11. He annually opens the Sessions of the Congress, both Chambers being assembled for that purpose in the hall of the Senate; on that occasion he gives the Congress an account of the state of the nation, of the reforms promised by the Constitution, and recommends to its consideration such measures as he deems necessary and expedient.
12. He prorogues the ordinary sessions of the Congress, or convokes it in extraordinary sessions, when important interests of order or progress require it.
13. He has the revenues of the nation collected, and decrees their application in accordance with the law of the estimates of national expenses.
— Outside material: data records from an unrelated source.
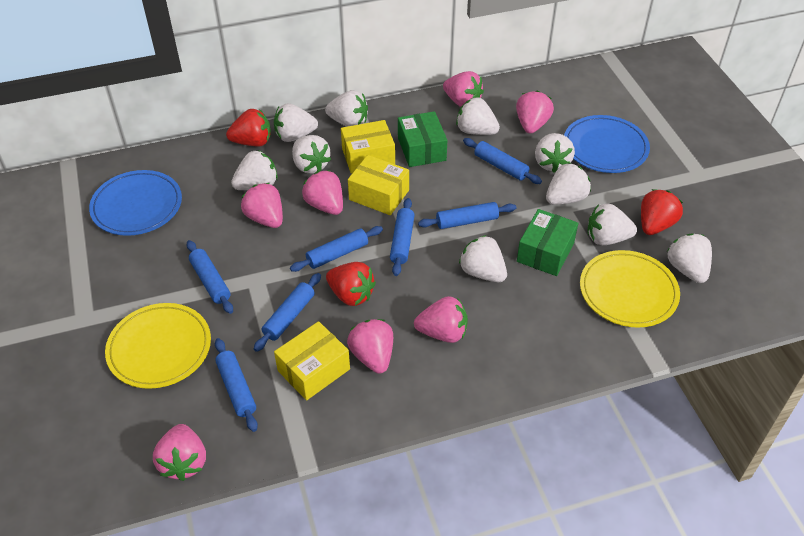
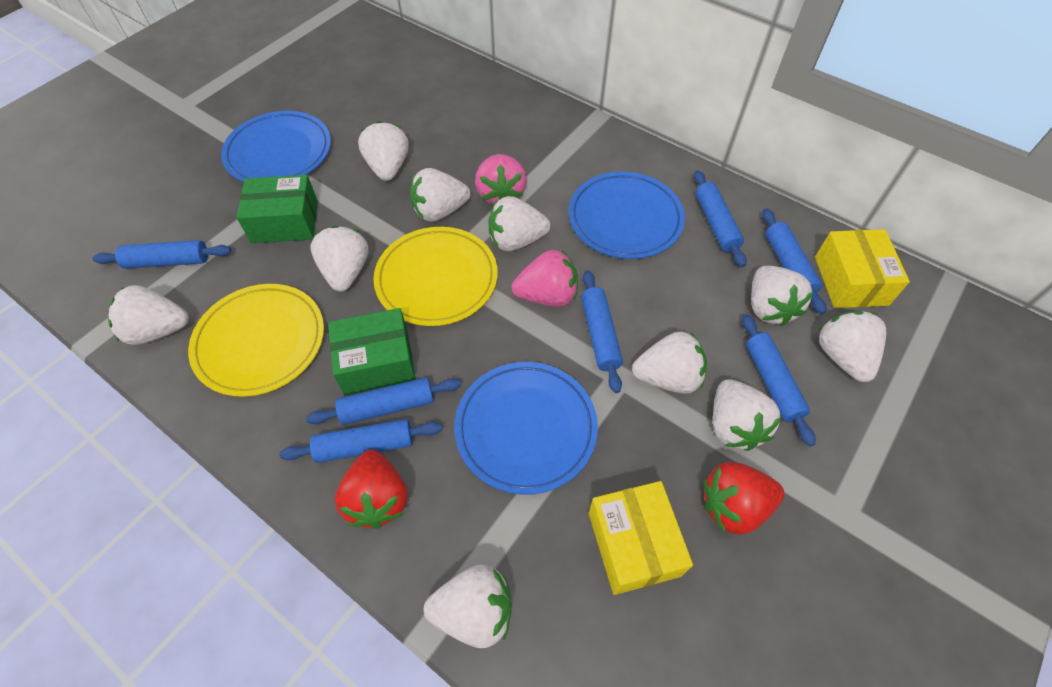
blue plate: 2 -> 3
pink strawberry: 7 -> 2
red strawberry: 3 -> 2
yellow box: 3 -> 2

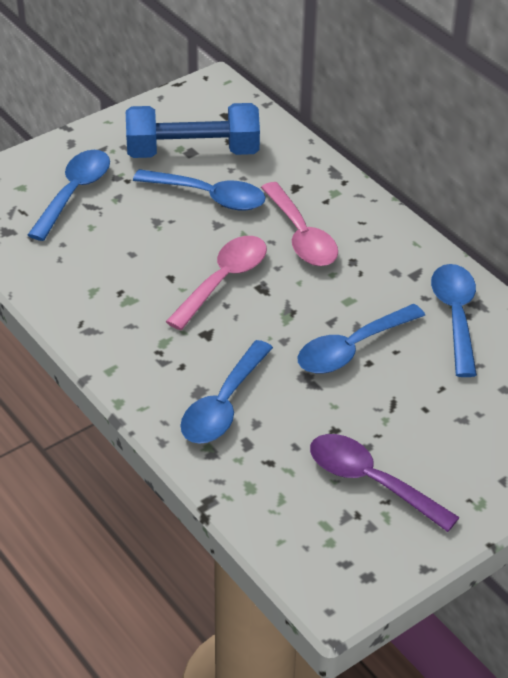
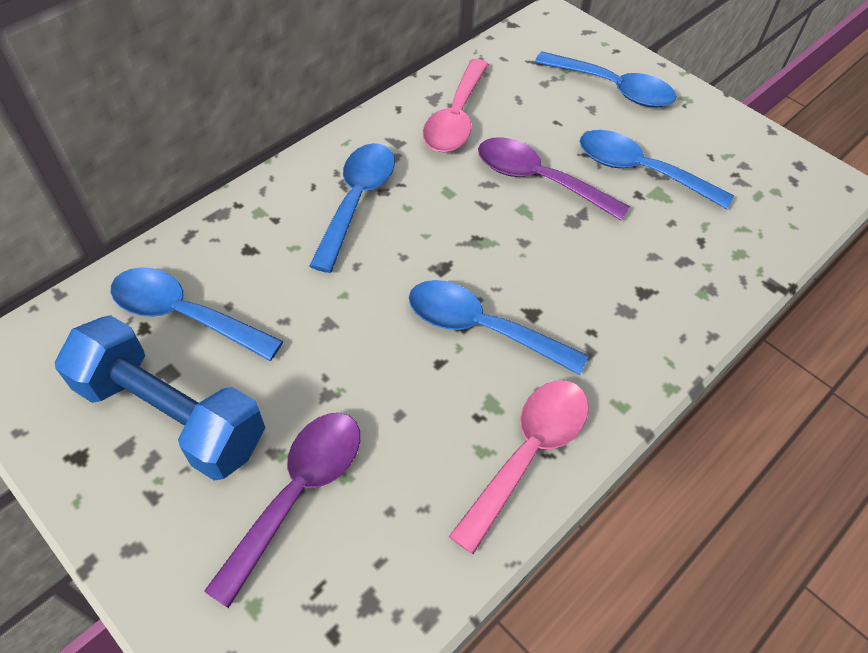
purple spoon: 1 -> 2

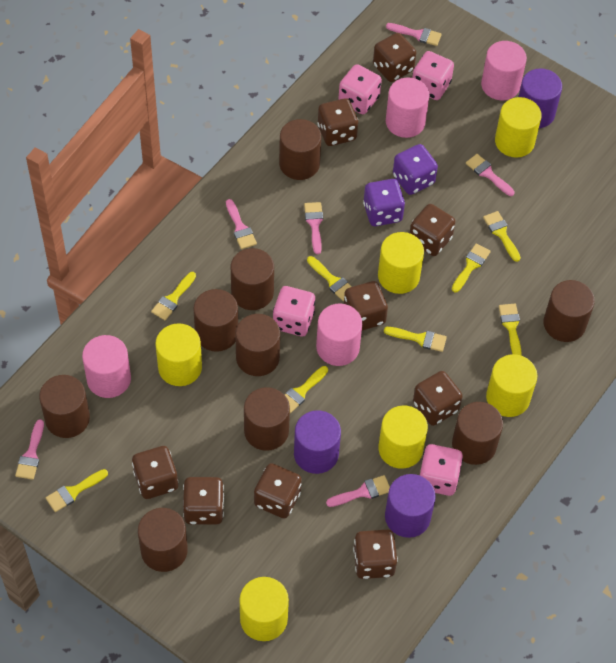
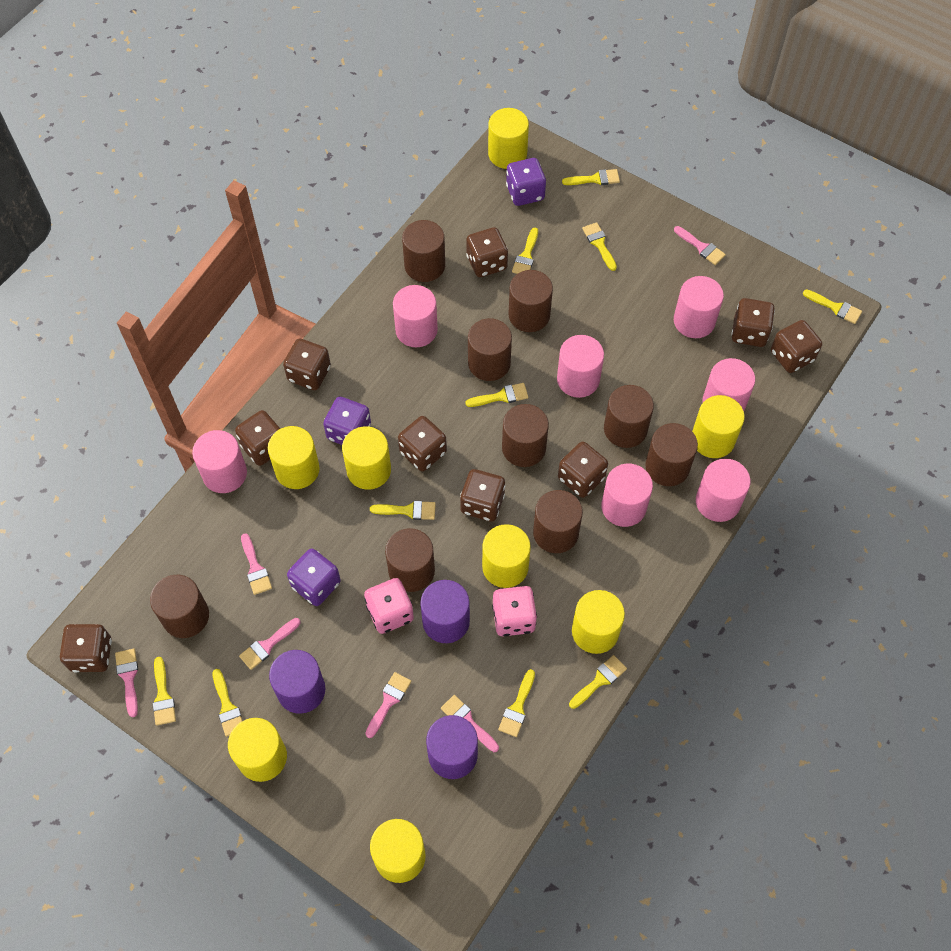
pink cylinder: 4 -> 7
pink dice: 4 -> 2
purple dice: 2 -> 3
yellow brush: 8 -> 10
yellow cylinder: 6 -> 8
14. He concludes and signs Treaties of Peace, Commerce, Navigation, Alliance, Boundaries, and Neutrality, Concordats, and other negotiations required for the maintenance of good relations with foreign powers; he receives their Ministers, and admits their Consuls.
15. He is the Commander-in-chief of all the military and naval forces of the nation.
16. He fills the military offices of the nation, in concert with the Senate, by conferring the posts or rank of the superior officers of the army and navy; and he does this on his own authority alone, on the field of battle.
17. He disposes of the naval and military force by land and sea, and attends to their organization and distribution, according to the necessities of the nation.
18. He declares war and grants letters of marque and reprisal, with the authority and approval of the Congress.
19. He declares one or more parts of the nation in a state of siege, in case of attack from without, and for a limited period, with the concurrence of the Senate. In case of internal commotion, he has this power only when the Congress is in recess, because it is an attribution which belongs to that body. The President exercises it within the limitations prescribed in Article XXIII.
20. He may demand from the chiefs of all the branches and departments of the administration, and through them from the other persons employed, such reports as he considers expedient, and they are bound to furnish them.
21. He cannot absent himself from the territory of the capital without the permission of Congress. During the recess of Congress
he can only be absent, without leave, for important purposes of public service.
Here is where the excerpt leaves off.